Thinking differently about ILCs—Not just tissue resident and not just the same as CD4+ T‐cell effectors

Abstract Innate lymphoid cells ( ILC s) resemble adaptive T lymphocytes based on transcription factor expression, cytokine production, and their presumptive roles in immunity, but are activated for effector function through cytokine signaling and not antigen‐specific receptors. The prevailing view is that ILC s adapt to specific microenvironments during development and operate as tissue‐resident cells in co‐operation with antigen‐specific T cells to provide host protection and contribute to tissue maintenance.
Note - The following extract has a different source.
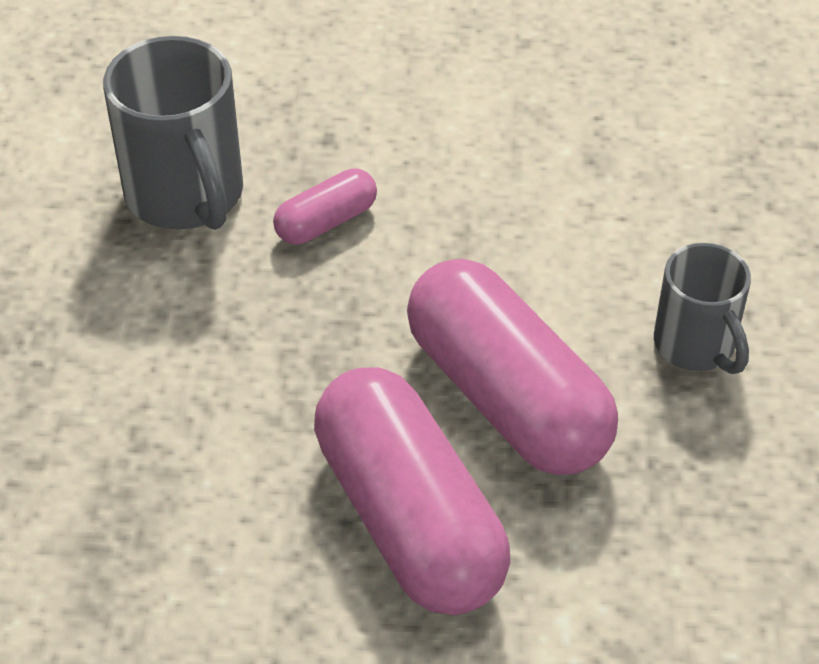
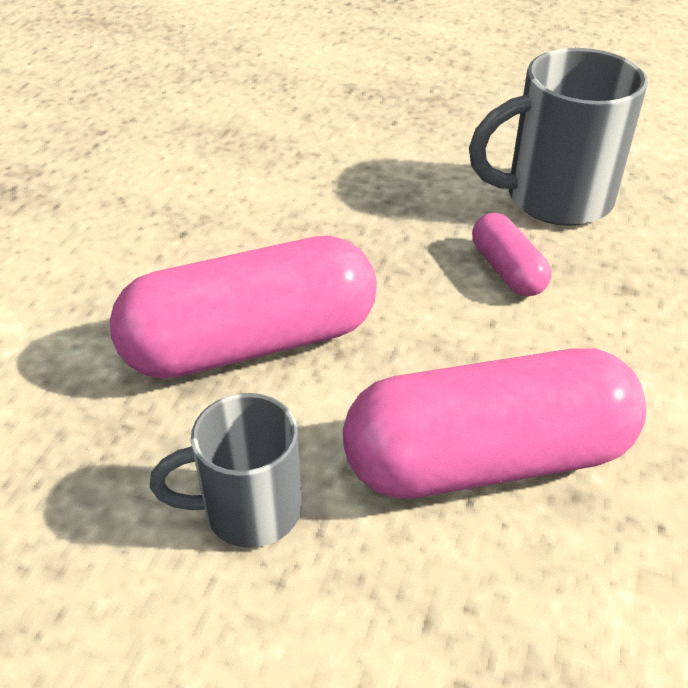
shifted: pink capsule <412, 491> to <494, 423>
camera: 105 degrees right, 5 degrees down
In particular, conventional models equate the activity of different ILC subsets with CD 4 + effector T‐cell types based on corresponding transcription factor expression and a potential for comparable cytokine production. Based on recent data from our laboratory, we suggest that these views on tissue residence and parallel functioning to CD 4 + T cells are too restrictive. Our findings show that ILC 2s can be mobilized from the gut under inflammatory conditions and contribute to distal immunity in the lungs during infection, whereas gut‐resident ILC 3s operate in a quite distinct manner from Th17 CD 4 + effector cells in responding to commensal microbes, with important implications for control of metabolic homeostasis. In this review, we discuss the recent advances leading to these revised views of ILC inter‐organ trafficking and the distinct and complementary function of ILC s with respect to adaptive T cells in establishing and maintaining a physiologic host environment.